Questa dell’ispirazione è sempre stata una bufala. Nell’intero processo creativo l’ispirazione non vale più del 5%, il resto è il miscuglio di perseveranza, duro lavoro, errori e correzione degli errori commessi. L’ispirazione è quella scintilla iniziale che mette tutto in movimento, lungi da me sottovalutarla, ma il mito dell’artista che lavora febbricitante sotto l’impulso della musa ispiratrice è un grande minchiata (perdonami il francesismo). Ho una particolare inclinazione per tutto ciò che e’ misterioso, irrisolto e segreto e sono sicuramente in contatto con il mio lato oscuro. Amo creare lavori contrastanti in tecnica e soggetto, scegliendo magari un evento misterioso o irrisolto come tema centrale, rappresentandolo però in una moltitudine di colori e carico di atmosfere sgargianti. Per anni Londra è stata una grande fonte d’ispirazione con la sua storia, ma anche le mie origini e la storia della nostra penisola sono sempre presenti nei miei lavori. E poi naturalmente, tutti gli altri grandi artisti che hanno segnato la storia dell’arte, da Picasso a Francis Bacon, fino a pittori miei contemporenei come Adrian Ghenie, Mathias Weischer e Neo Rauch.

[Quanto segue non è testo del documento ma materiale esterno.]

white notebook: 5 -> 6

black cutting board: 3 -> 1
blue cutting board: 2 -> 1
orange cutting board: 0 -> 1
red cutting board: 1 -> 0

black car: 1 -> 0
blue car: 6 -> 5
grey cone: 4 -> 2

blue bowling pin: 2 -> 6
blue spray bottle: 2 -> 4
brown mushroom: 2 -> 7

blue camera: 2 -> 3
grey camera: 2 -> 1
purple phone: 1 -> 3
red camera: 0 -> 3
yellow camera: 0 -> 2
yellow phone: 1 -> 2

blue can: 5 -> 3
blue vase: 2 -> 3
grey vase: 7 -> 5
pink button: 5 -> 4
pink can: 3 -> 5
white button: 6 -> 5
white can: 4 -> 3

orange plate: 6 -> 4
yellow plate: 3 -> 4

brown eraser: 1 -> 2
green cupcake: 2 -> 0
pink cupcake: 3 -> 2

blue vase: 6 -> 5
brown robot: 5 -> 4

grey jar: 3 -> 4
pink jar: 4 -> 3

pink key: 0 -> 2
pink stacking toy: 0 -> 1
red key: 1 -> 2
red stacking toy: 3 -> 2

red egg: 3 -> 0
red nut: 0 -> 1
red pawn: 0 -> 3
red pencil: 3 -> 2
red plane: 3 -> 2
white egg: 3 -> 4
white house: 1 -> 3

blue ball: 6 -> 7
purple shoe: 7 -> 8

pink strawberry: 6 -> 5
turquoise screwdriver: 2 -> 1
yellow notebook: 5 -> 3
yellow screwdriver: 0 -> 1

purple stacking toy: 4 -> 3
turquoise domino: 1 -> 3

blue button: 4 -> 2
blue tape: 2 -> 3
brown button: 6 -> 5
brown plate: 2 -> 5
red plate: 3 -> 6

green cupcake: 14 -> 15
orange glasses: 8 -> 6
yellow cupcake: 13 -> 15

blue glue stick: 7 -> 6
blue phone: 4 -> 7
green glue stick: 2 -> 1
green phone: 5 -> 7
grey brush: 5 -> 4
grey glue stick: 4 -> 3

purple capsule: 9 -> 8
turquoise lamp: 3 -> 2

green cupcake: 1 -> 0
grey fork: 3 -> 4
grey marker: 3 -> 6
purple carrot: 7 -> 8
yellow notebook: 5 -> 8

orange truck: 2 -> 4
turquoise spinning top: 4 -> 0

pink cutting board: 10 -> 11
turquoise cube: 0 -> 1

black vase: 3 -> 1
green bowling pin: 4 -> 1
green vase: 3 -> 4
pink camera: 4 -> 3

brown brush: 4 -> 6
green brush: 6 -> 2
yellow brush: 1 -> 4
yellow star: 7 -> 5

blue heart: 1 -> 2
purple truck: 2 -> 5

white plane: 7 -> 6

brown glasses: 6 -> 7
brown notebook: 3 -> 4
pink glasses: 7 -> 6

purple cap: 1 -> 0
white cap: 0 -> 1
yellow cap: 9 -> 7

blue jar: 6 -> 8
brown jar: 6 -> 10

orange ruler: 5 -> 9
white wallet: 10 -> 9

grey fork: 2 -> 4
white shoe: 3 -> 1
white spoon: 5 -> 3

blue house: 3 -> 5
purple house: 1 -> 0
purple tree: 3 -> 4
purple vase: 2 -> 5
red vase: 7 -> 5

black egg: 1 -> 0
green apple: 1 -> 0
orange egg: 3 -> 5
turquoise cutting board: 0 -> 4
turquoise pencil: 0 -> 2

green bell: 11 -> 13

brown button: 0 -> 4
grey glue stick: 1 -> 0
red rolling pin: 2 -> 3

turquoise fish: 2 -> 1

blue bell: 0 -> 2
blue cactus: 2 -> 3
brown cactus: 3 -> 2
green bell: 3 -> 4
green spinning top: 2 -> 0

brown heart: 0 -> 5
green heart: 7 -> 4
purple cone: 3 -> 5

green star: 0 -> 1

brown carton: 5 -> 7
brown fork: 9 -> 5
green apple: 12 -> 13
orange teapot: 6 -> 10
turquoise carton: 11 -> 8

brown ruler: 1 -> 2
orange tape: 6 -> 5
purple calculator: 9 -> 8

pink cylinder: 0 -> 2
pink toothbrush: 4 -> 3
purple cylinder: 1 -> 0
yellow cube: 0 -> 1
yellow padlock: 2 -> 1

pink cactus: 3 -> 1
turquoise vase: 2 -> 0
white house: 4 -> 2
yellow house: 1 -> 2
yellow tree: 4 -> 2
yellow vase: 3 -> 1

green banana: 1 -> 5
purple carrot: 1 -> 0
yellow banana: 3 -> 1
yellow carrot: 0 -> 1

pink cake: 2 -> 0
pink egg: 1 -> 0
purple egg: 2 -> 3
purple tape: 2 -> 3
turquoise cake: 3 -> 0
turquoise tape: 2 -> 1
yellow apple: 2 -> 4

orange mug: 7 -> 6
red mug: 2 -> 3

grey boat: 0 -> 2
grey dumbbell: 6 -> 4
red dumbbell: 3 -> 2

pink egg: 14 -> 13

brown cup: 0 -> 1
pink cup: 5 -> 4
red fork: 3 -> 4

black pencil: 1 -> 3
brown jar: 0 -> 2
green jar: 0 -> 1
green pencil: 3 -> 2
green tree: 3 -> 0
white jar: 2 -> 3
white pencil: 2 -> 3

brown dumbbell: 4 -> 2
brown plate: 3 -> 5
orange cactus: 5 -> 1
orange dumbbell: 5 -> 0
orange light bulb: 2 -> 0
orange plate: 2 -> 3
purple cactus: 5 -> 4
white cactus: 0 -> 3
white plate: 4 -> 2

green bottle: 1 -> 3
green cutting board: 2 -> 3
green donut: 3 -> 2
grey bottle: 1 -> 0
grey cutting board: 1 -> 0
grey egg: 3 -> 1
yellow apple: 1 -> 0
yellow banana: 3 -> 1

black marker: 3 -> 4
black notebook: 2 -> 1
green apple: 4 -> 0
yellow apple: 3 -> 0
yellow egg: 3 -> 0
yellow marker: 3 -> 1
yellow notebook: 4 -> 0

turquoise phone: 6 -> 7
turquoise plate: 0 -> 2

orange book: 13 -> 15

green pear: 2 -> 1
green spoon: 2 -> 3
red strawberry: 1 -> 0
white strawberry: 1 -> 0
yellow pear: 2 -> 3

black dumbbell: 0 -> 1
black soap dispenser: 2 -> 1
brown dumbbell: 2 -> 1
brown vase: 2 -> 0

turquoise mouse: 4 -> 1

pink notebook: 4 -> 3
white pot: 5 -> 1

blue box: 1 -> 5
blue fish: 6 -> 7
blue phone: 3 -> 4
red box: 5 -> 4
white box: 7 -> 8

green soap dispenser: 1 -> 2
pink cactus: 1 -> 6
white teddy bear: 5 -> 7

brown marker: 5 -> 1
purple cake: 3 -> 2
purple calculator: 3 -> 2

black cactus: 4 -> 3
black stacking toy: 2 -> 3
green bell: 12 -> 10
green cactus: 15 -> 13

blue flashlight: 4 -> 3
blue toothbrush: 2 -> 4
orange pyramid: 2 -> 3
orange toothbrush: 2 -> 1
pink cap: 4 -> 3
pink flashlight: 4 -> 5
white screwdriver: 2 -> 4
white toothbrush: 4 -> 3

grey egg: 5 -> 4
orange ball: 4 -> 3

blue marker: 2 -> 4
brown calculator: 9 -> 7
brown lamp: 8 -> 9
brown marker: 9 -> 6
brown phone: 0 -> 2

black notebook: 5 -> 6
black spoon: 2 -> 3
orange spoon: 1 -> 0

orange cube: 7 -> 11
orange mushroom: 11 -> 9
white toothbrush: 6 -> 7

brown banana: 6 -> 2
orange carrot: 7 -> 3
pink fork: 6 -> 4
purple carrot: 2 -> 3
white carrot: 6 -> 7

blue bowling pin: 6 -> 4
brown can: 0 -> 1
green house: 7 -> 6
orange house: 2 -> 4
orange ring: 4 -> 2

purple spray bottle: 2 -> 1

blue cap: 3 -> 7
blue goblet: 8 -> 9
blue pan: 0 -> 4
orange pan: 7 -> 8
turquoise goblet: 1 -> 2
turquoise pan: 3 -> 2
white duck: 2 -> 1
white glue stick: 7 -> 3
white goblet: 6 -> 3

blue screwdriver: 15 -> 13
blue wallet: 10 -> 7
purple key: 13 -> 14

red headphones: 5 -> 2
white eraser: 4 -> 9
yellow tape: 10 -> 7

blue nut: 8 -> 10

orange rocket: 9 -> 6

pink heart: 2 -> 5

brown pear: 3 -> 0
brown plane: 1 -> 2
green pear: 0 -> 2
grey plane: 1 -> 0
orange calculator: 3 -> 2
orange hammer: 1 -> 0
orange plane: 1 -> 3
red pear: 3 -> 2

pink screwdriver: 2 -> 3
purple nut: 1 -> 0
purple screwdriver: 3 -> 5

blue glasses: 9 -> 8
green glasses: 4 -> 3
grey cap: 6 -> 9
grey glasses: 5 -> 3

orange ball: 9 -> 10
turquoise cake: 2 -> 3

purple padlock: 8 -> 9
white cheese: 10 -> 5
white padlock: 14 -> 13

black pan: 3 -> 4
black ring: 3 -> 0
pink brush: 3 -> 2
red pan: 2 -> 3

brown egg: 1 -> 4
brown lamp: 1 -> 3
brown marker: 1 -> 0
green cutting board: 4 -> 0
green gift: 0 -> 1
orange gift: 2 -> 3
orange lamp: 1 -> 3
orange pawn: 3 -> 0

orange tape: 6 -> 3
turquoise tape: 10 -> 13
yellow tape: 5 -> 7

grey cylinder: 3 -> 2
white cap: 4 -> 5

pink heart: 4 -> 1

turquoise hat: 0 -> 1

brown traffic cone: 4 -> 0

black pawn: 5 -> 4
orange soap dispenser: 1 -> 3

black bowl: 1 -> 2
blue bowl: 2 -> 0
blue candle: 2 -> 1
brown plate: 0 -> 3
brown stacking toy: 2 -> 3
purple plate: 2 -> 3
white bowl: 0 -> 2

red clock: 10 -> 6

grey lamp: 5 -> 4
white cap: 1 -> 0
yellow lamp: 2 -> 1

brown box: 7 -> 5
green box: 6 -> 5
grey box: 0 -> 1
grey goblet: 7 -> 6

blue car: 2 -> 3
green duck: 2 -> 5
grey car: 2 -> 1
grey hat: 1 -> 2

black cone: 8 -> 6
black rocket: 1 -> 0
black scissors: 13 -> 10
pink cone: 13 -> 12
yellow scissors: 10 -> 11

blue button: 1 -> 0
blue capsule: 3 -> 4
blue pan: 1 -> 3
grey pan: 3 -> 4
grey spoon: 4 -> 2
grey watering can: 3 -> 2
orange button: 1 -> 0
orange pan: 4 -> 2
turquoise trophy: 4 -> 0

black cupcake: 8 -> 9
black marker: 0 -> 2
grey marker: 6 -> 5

L’italia e L’inghiliterra valorizzano in maniera assai diversa l’arte. Quali sono le differenze che hai potuto toccare con mano?
Le differenze sono abissali purtroppo. Pur avendo noi in Italia uno dei patrimoni artistici più importanti del mondo (se non il più importante in assoluto) non sappiamo valorizzarlo, anzi lo deprezziamo e lo strattoniamo ad ogni occasione possibile. Basti solo pensare alle condizioni penose nelle quali versano gli scavi di Pompei. Qui in Inghilterra anche un solo mattone antico viene preservato, conservato ed esposto come fosse un qualcosa di sacro, se gli Inglesi avessero il nostro patrimonio artistico ne avrebbero fatto una rendita della quale tutto il paese potrebbe viverne, sfortunatamente noi non abbiamo ancora compreso l’importanza della nostra eredità comune. Forse un giorno, chissà…
Una domanda forse un po’ retorica. Quali sono i tuoi sogni nel cassetto?
Il mio sogno nel cassetto e’ ed e’ sempre stato diventare un artista famoso riconosciuto ed apprezzato in tutto il mondo… Stiamo lavorando per voi.